Change `--cuda-device` to `0` or your specified GPU if you want faster inference.  
The model will run inference on the provided input and writes the output to `--output-file` directory (in the above example `output.jsonl` ).  
This is a jsonlines file where each line is a key, value pair consisting the id of the embedded document and its specter representation.


# Public API

A collection of public APIs for embedding scientific papers using Specter is available at: [**allenai/paper-embedding-public-apis**](https://github.com/allenai/paper-embedding-public-apis) 


# How to reproduce our results

In order to reproduce our results please refer to the [SciDocs](https://github.com/allenai/scidocs) repo where we provide the embeddings for the evaluation tasks and instructions on how to run the benchmark to get the results.

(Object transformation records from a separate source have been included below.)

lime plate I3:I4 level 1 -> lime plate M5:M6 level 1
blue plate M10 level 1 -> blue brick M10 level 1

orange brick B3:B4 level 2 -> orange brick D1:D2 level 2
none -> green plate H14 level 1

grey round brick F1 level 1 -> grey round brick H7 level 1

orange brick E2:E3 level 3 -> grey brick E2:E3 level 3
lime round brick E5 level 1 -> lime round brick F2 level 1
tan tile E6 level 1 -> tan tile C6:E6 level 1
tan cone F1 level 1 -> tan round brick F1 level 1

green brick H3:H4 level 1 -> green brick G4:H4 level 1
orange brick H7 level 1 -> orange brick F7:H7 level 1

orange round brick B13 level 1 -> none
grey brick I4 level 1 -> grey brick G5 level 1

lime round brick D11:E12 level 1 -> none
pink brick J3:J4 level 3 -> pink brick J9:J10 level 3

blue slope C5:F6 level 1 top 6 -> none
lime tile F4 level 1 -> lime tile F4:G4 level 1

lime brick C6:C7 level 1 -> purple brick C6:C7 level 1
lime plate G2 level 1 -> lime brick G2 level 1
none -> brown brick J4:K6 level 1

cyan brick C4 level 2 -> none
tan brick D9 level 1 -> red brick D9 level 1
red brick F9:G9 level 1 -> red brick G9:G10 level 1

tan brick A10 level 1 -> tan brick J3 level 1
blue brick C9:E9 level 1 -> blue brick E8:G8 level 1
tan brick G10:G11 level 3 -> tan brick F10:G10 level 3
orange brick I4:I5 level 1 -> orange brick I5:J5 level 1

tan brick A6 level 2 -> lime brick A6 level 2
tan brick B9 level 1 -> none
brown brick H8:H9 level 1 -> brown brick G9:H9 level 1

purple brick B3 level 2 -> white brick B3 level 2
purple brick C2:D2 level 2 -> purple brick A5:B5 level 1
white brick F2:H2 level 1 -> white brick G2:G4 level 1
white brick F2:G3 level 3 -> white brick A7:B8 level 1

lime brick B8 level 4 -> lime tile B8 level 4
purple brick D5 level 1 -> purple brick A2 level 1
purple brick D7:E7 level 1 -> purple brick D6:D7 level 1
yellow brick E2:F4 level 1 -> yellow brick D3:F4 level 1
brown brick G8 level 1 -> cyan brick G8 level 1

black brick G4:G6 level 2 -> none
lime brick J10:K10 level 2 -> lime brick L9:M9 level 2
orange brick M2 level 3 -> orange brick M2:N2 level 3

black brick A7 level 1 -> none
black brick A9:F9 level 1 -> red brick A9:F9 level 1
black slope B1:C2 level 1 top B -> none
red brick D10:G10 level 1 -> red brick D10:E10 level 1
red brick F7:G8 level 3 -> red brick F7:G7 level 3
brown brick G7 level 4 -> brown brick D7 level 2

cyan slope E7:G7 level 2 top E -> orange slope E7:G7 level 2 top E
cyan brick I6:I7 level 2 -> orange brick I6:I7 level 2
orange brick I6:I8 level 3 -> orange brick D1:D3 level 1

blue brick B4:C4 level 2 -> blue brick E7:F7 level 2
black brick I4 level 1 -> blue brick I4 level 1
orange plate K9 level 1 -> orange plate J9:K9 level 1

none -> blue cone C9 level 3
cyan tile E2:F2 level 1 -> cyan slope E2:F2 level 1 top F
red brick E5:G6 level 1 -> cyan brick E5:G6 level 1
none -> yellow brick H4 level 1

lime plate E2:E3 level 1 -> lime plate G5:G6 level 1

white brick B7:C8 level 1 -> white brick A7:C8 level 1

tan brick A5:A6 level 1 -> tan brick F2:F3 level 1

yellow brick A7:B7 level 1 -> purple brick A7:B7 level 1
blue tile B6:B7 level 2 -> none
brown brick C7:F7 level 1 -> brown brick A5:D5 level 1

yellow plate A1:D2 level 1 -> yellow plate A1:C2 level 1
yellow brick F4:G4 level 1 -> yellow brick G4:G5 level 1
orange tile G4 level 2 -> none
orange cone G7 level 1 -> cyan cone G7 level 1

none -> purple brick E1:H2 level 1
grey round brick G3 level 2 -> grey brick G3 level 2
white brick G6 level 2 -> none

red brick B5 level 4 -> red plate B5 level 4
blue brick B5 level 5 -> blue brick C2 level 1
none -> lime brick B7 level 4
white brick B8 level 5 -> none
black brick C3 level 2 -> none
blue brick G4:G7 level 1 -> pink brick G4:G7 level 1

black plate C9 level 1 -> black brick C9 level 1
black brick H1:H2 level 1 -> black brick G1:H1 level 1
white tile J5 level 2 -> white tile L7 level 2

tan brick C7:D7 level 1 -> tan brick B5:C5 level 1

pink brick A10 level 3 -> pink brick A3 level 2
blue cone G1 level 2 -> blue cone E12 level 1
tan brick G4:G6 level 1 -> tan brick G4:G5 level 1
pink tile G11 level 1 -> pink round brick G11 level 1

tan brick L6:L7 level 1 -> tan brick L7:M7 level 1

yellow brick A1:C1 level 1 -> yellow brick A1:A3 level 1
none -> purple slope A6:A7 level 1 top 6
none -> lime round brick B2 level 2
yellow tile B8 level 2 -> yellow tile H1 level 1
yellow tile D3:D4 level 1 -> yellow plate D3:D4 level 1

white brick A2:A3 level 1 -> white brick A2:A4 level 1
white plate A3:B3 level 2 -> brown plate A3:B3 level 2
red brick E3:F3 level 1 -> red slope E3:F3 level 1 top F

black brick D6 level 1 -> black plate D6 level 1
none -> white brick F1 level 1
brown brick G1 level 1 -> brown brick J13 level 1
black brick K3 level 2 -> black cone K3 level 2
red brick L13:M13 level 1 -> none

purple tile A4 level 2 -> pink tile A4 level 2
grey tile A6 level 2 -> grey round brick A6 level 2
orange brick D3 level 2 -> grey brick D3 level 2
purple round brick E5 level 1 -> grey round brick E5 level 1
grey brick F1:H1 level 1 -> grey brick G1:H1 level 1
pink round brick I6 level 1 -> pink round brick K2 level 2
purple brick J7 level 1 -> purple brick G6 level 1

# Advanced: Training your own model

First follow steps 1 and 2 from the [Pretrained models](#How-to-use-the-pretrained-model) section to download the supporting files and install the environment.

Next you need to create pickled training instances using the `specter/data_utils/create_training_files.py` script and then use the resulting files as input to the `scripts/run-exp-simple.sh` script.  

You will need the following files:
* `data.json` containing the document ids and their relationship.  
* `metadata.json` containing mapping of document ids to textual fiels (e.g., `title`, `abstract`)
* `train.txt`,`val.txt`, `test.txt` containing document ids corresponding to train/val/test sets (one doc id per line).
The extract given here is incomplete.